If we would know the true glory of Christ, if we would rightly see and know Jesus, we must listen to the clear words of our Lord. The glory of Christ is the cross, when God dies for sinners, the righteous for the unrighteous. There is no greater or other glory – for Jesus or for us. The sinful hearts of men can only see the crucified Christ and call it foolishness, defeat, loss, and shame. But that is because the sinful hearts of men hate sacrifice. They hate the idea of giving up what they want, of doing without, of discomfort, and certainly of dying. Our sinful hearts want flash, success, praise, wealth, comfort, entertainment. We want what feels and looks good. We despise the kingdom of God so that we can chase after careers. We silence the Word of God in our homes because we want to be entertained. We become slaves to lenders because we can’t bear the thought of not having the things that we want right now. We try to blend in with the world – filling our eyes and ears with its filth, mimicking its immodesty, speaking its language – because we don’t want to be mocked or cast out or thought of as weird Christian prudes. We pray people don’t notice that we are Christians so that maybe we can avoid what happened to those children and Charlie. God forgive us.
Beloved, the world cannot offer you glory. It can only offer you those things that will harm and kill you. They might taste good, but they are poison. Glory is not found in your elevation. It is found in your cross – that which humbles you before God, which strips away all of the idols of your heart, and leaves nothing in front of you but Jesus. You cannot have Easter without Good Friday. You cannot have life without death. Through your crosses, which your loving heavenly Father has fashioned specifically for you, He is making you a new creation. Through your cross He is training and disciplining you as a son so that you might not fall prey to the devil’s snares and be lost to sin and unbelief. Your crosses, as painful as they are, are good because through them, God is shaping and molding you, He is conforming you to the image of His beloved Son, the Lord Jesus Christ, who with joy endured your cross appointed to Him by His Father, despising its shame and who now sits at the right hand of God, ruling over all things in heaven and earth for the salvation of His people…for you.
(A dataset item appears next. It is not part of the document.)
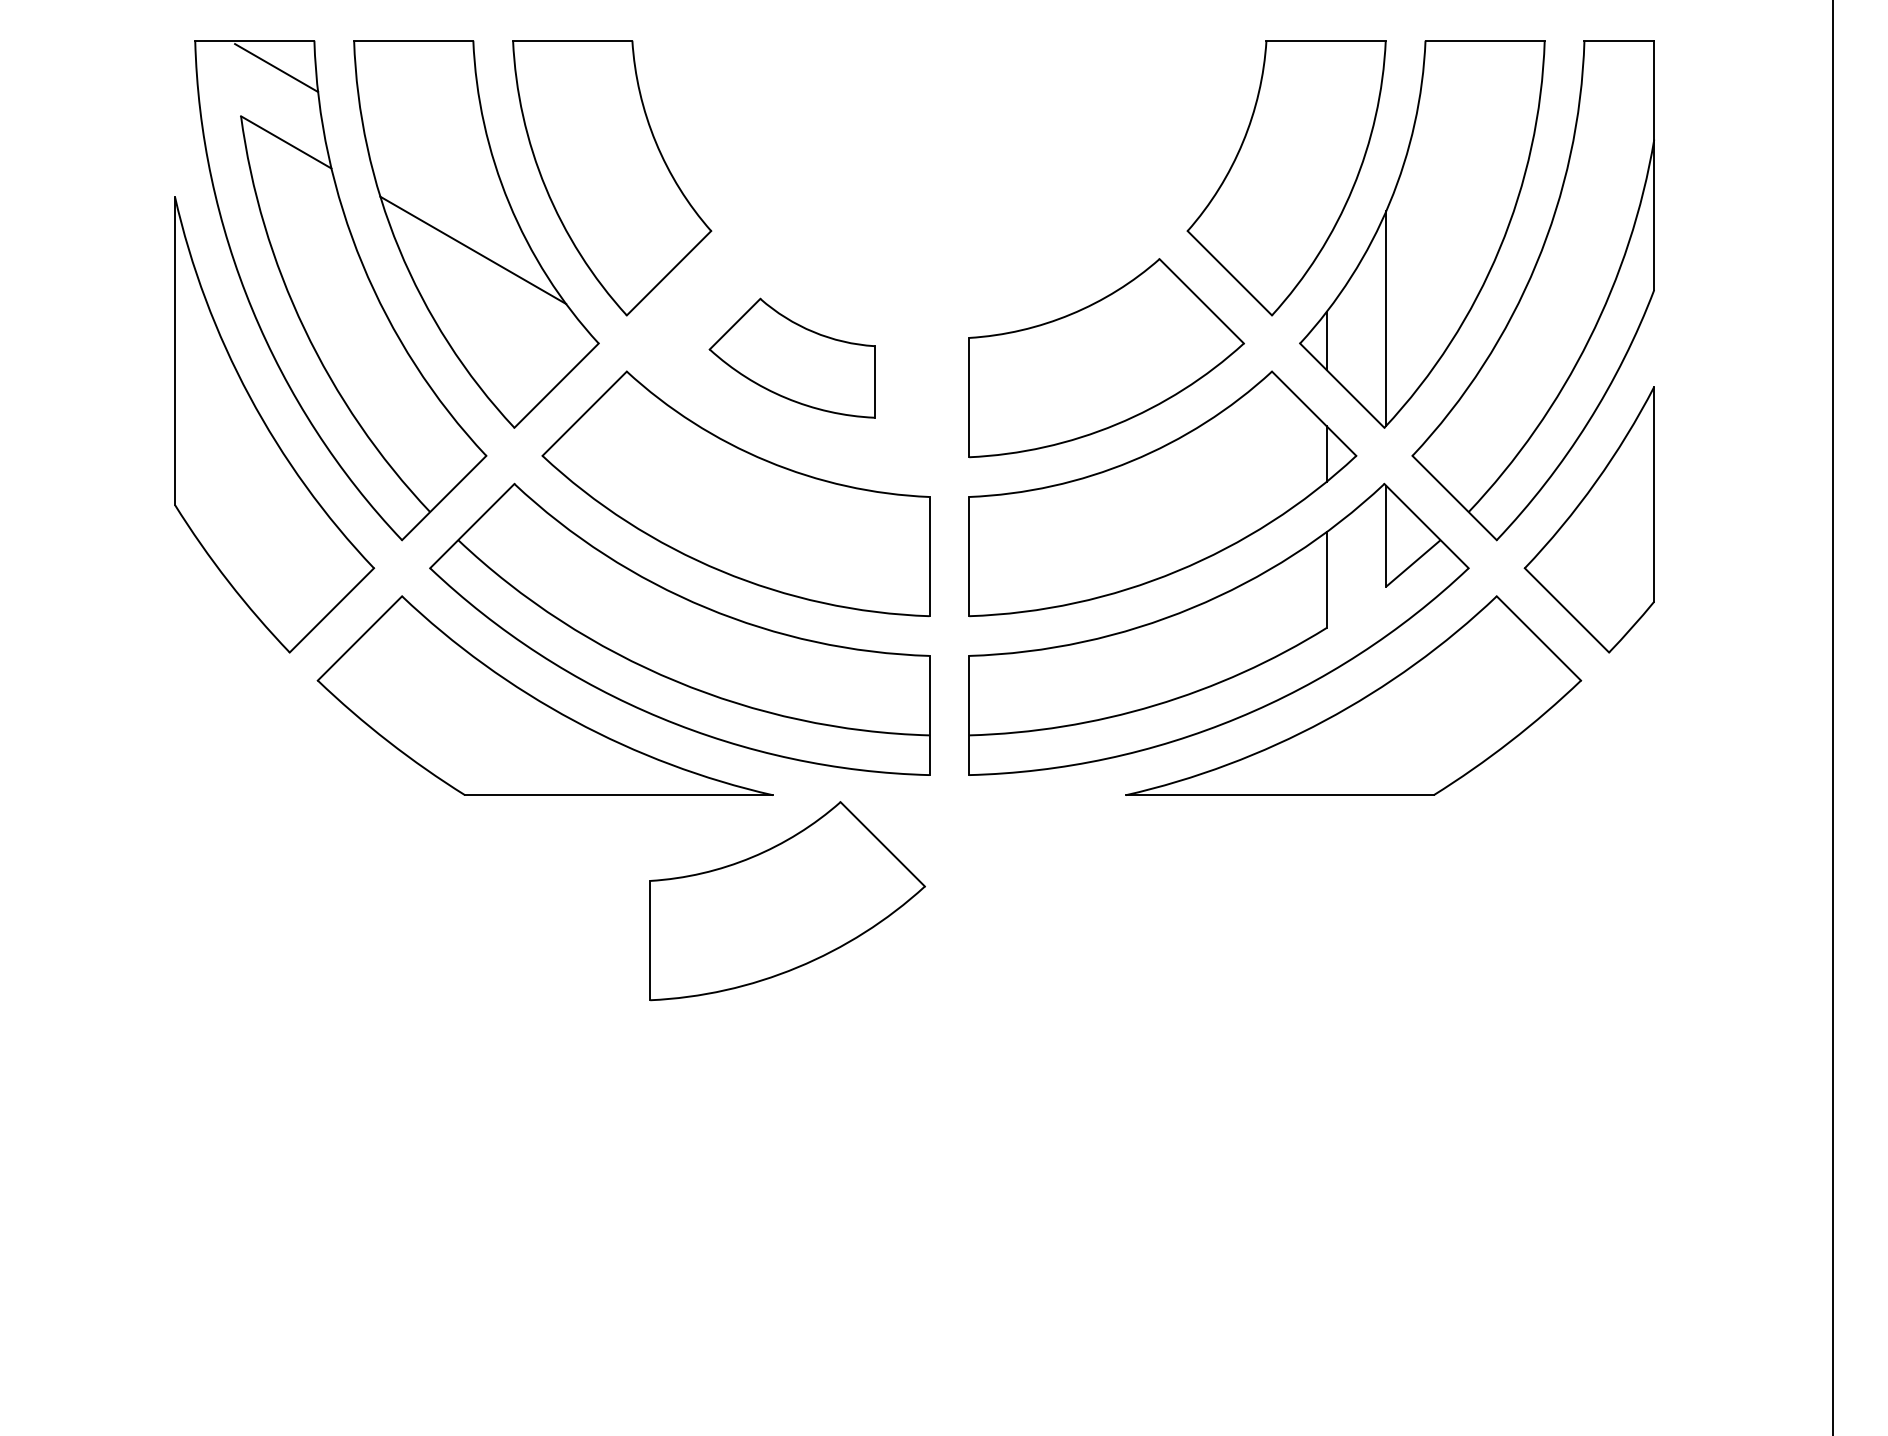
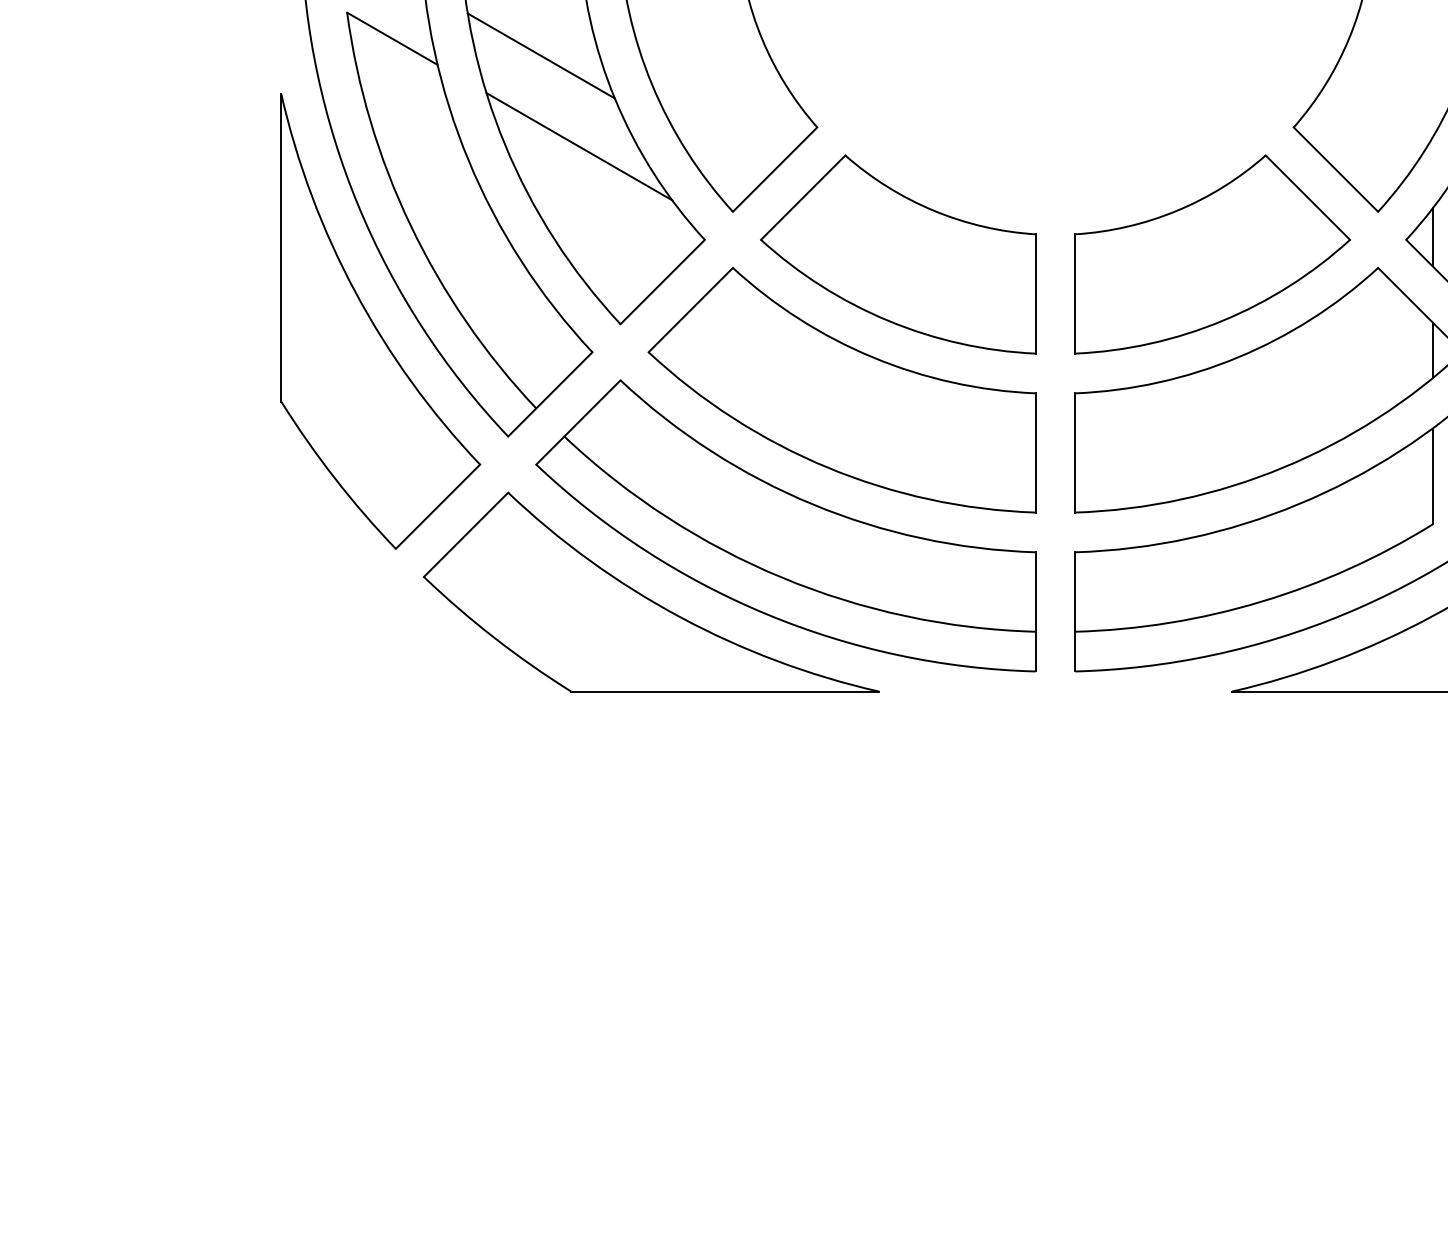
line: (434, 159) -> (540, 55), added
part: (791, 358) -> (897, 254), size x1.67
part: (787, 901) -> (893, 797), removed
May God our heavenly Father so strengthen us by His Holy Spirit that our hearts may find the greatest joy and peace in the cross of our Lord Jesus Christ. May we so love the things of Christ that we are not led astray by the vain glory that the world holds before us and by which the devil would draw us away from Christ. And, rejoicing in the cross of Jesus, may we rejoice in and take up the crosses prepared for us, willingly and joyfully sacrificing all that we have and are to serve our neighbor and confess the Name of Christ in the midst of this dying world.
In the Name of +Jesus.
(We stand.) The peace which passes all understanding keep your hearts and your minds in Christ Jesus, our crucified and risen Lord.